Fiorina, hoping to capitalize on anti-incumbent sentiment, painted the long-serving senator as a fiercely partisan and ineffective Washington insider with no connection to the middle class. She called Boxer's policies "devastating for this state."

Boxer accused the former Hewlett-Packard chief of holding "Wall Street values" and fighting "for the billionaires, for the millionaires" and corporate interests.

The senator claimed again and again that Fiorina sent 30,000 jobs overseas before being ousted from HP with a $21 million severance package.

Fiorina shot back by calling Boxer's job creation record during 18 years in the Senate ineffective.

"She is for more taxes, she is for more spending, she is for more regulation," Fiorina said. "Her record is long on talk and very short on achievement, and the reason it is short is because she is one of the most bitterly partisan members of the U.S. Senate."

The forum's moderator repeatedly scolded both women for "drifting" away from the questions at hand to lob verbal snipes at each other.

The face-off featured a handful of recorded questions from California voters. One resident asked why Boxer felt like she needed to run for a fourth term. Why not give someone else a chance? The senator replied every election is an opportunity for voters to have a "clear choice" about who they want to represent them.

"I'm in the United States Senate because I fight for the people; I fight for the dream," Boxer said.

The economy took center stage, but the debate also featured a number of other issues

On abortion, Fiorina said she she would vote to overturn Roe v. Wade "if there were an opportunity," but she added "it is not something I am running on."

Boxer, a longtime supporter of abortion rights, jumped on the issue in an effort to cast Fiorina's views as overly conservative.

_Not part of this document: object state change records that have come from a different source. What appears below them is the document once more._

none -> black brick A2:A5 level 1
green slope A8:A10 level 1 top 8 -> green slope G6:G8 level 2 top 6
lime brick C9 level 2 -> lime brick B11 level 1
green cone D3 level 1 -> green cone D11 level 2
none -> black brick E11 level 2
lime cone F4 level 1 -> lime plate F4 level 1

"What the people of California have to understand is that if my opponent's views prevailed, women and doctors would be criminals," she said. "They would go to jail. And women would die like they did before Roe v. Wade."

Asked about same-sex unions and California's contentious Proposition 8, Fiorina said she believes "marriage is between a man and a woman." But, she said, as senator she would defer to the judgment of state voters, saying she disagreed with a federal court's ruling overturning Prop 8, the 2008 ballot initiative that banned gay marriage.

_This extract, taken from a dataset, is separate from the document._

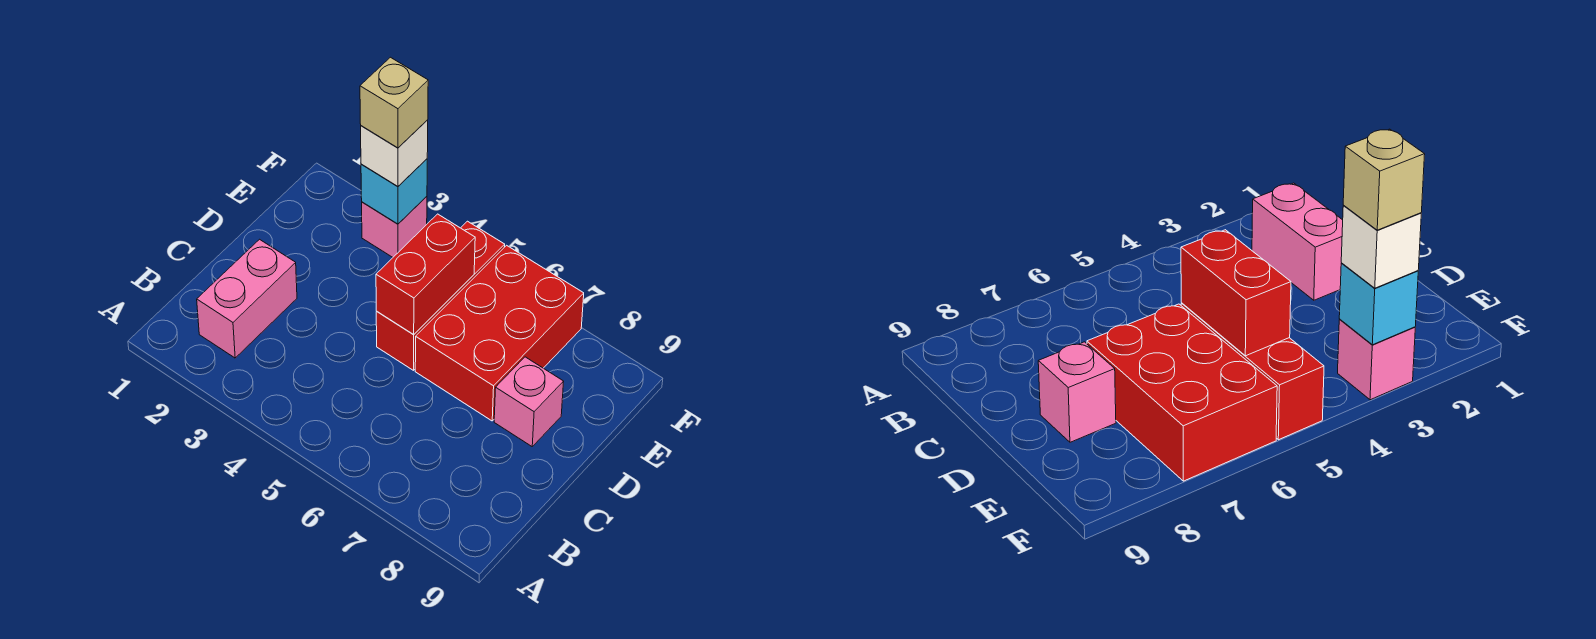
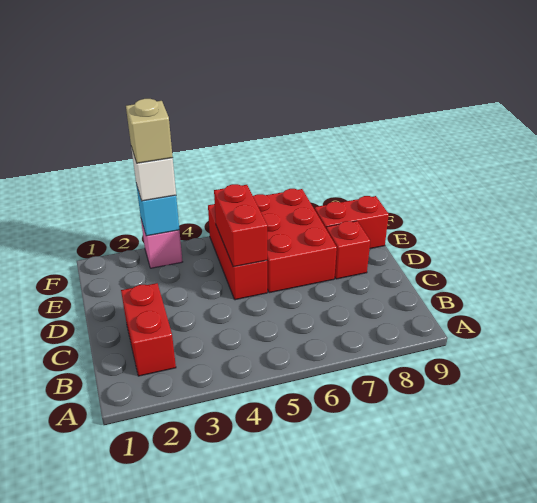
pink brick B2:C2 level 1 -> red brick B2:C2 level 1
pink brick D8 level 1 -> red brick D8 level 1
none -> red brick E8:E9 level 1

"Whatever your views about gay marriage, I think many of us would conclude that when voters have such a clear decision, for that decision to be overturned by a single judge seems perhaps not appropriate," Fiorina said.

And, no, there wasn't a mention of "hairgate," the kerfuffle that flared up earlier this summer when Fiorina was caught on an open mic making fun of Boxer's 'do. Fiorina deemed the senator's hairstyle, "Sooooo yesterday." Boxer has since been trying to play the gaffe against her opponent.


"It's not about hair. It's about real issues that matter," Boxer said Tuesday during a campaign stop in San Francisco.

The two have been running neck-and-neck, and now all eyes will turn to new polls in the coming days to see if the debate helped make up voters' minds.